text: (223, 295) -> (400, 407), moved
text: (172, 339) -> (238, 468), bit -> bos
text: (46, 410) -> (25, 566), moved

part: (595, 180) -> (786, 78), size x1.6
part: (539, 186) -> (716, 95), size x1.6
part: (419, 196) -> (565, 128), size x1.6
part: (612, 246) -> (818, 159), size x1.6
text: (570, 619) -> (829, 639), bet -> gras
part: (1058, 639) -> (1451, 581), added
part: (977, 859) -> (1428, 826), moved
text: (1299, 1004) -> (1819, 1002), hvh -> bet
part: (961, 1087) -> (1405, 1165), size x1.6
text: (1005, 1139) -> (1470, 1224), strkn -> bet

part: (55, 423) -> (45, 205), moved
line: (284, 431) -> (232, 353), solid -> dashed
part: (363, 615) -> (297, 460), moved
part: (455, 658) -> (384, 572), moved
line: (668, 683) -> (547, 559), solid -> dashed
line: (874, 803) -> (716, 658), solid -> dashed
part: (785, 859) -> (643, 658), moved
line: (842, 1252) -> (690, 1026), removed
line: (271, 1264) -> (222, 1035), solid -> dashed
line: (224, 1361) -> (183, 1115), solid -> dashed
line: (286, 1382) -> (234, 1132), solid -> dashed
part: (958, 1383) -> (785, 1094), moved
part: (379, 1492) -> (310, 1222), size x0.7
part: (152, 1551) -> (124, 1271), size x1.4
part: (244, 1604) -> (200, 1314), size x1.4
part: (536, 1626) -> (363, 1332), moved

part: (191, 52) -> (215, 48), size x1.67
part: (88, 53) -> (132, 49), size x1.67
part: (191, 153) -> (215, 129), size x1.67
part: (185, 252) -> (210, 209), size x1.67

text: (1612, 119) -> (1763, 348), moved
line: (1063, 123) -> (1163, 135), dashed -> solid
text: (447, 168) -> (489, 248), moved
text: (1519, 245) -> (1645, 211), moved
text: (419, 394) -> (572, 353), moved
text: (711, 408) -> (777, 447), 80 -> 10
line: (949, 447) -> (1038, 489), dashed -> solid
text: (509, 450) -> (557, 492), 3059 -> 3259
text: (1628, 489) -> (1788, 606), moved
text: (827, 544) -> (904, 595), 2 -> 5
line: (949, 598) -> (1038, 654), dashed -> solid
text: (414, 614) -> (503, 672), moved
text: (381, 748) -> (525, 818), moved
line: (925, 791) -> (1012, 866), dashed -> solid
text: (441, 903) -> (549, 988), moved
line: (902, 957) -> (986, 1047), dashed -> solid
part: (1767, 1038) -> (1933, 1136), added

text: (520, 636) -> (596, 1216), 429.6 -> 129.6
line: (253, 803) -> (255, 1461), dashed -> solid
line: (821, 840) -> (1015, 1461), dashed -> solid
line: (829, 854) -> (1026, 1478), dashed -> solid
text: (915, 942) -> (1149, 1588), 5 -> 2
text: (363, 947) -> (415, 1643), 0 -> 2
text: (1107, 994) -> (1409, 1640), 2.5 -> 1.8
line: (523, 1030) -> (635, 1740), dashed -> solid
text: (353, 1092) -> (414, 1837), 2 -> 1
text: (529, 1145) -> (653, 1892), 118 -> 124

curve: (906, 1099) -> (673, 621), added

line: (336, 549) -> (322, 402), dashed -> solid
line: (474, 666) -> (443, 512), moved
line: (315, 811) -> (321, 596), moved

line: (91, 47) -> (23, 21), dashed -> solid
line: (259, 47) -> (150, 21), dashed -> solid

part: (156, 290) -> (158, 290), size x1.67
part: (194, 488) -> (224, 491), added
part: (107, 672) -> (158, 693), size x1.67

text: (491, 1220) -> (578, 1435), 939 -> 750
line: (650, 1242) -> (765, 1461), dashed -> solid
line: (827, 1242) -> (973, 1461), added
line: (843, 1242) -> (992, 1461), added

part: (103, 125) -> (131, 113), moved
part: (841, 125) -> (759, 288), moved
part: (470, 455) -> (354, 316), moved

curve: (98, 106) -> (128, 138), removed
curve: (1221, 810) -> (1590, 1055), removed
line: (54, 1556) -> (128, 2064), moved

***

◆ **TASK DETAILS**
Send back all of the material exactly as given.

◆ **SOLVED EXERCISE**
text: (223, 295) -> (400, 407), moved
text: (172, 339) -> (238, 468), bit -> bos
text: (46, 410) -> (25, 566), moved

part: (595, 180) -> (786, 78), size x1.6
part: (539, 186) -> (716, 95), size x1.6
part: (419, 196) -> (565, 128), size x1.6
part: (612, 246) -> (818, 159), size x1.6
text: (570, 619) -> (829, 639), bet -> gras
part: (1058, 639) -> (1451, 581), added
part: (977, 859) -> (1428, 826), moved
text: (1299, 1004) -> (1819, 1002), hvh -> bet
part: (961, 1087) -> (1405, 1165), size x1.6
text: (1005, 1139) -> (1470, 1224), strkn -> bet

part: (55, 423) -> (45, 205), moved
line: (284, 431) -> (232, 353), solid -> dashed
part: (363, 615) -> (297, 460), moved
part: (455, 658) -> (384, 572), moved
line: (668, 683) -> (547, 559), solid -> dashed
line: (874, 803) -> (716, 658), solid -> dashed
part: (785, 859) -> (643, 658), moved
line: (842, 1252) -> (690, 1026), removed
line: (271, 1264) -> (222, 1035), solid -> dashed
line: (224, 1361) -> (183, 1115), solid -> dashed
line: (286, 1382) -> (234, 1132), solid -> dashed
part: (958, 1383) -> (785, 1094), moved
part: (379, 1492) -> (310, 1222), size x0.7
part: (152, 1551) -> (124, 1271), size x1.4
part: (244, 1604) -> (200, 1314), size x1.4
part: (536, 1626) -> (363, 1332), moved

part: (191, 52) -> (215, 48), size x1.67
part: (88, 53) -> (132, 49), size x1.67
part: (191, 153) -> (215, 129), size x1.67
part: (185, 252) -> (210, 209), size x1.67

text: (1612, 119) -> (1763, 348), moved
line: (1063, 123) -> (1163, 135), dashed -> solid
text: (447, 168) -> (489, 248), moved
text: (1519, 245) -> (1645, 211), moved
text: (419, 394) -> (572, 353), moved
text: (711, 408) -> (777, 447), 80 -> 10
line: (949, 447) -> (1038, 489), dashed -> solid
text: (509, 450) -> (557, 492), 3059 -> 3259
text: (1628, 489) -> (1788, 606), moved
text: (827, 544) -> (904, 595), 2 -> 5
line: (949, 598) -> (1038, 654), dashed -> solid
text: (414, 614) -> (503, 672), moved
text: (381, 748) -> (525, 818), moved
line: (925, 791) -> (1012, 866), dashed -> solid
text: (441, 903) -> (549, 988), moved
line: (902, 957) -> (986, 1047), dashed -> solid
part: (1767, 1038) -> (1933, 1136), added

text: (520, 636) -> (596, 1216), 429.6 -> 129.6
line: (253, 803) -> (255, 1461), dashed -> solid
line: (821, 840) -> (1015, 1461), dashed -> solid
line: (829, 854) -> (1026, 1478), dashed -> solid
text: (915, 942) -> (1149, 1588), 5 -> 2
text: (363, 947) -> (415, 1643), 0 -> 2
text: (1107, 994) -> (1409, 1640), 2.5 -> 1.8
line: (523, 1030) -> (635, 1740), dashed -> solid
text: (353, 1092) -> (414, 1837), 2 -> 1
text: (529, 1145) -> (653, 1892), 118 -> 124

curve: (906, 1099) -> (673, 621), added

line: (336, 549) -> (322, 402), dashed -> solid
line: (474, 666) -> (443, 512), moved
line: (315, 811) -> (321, 596), moved

line: (91, 47) -> (23, 21), dashed -> solid
line: (259, 47) -> (150, 21), dashed -> solid

part: (156, 290) -> (158, 290), size x1.67
part: (194, 488) -> (224, 491), added
part: (107, 672) -> (158, 693), size x1.67

text: (491, 1220) -> (578, 1435), 939 -> 750
line: (650, 1242) -> (765, 1461), dashed -> solid
line: (827, 1242) -> (973, 1461), added
line: (843, 1242) -> (992, 1461), added

part: (103, 125) -> (131, 113), moved
part: (841, 125) -> (759, 288), moved
part: (470, 455) -> (354, 316), moved

curve: (98, 106) -> (128, 138), removed
curve: (1221, 810) -> (1590, 1055), removed
line: (54, 1556) -> (128, 2064), moved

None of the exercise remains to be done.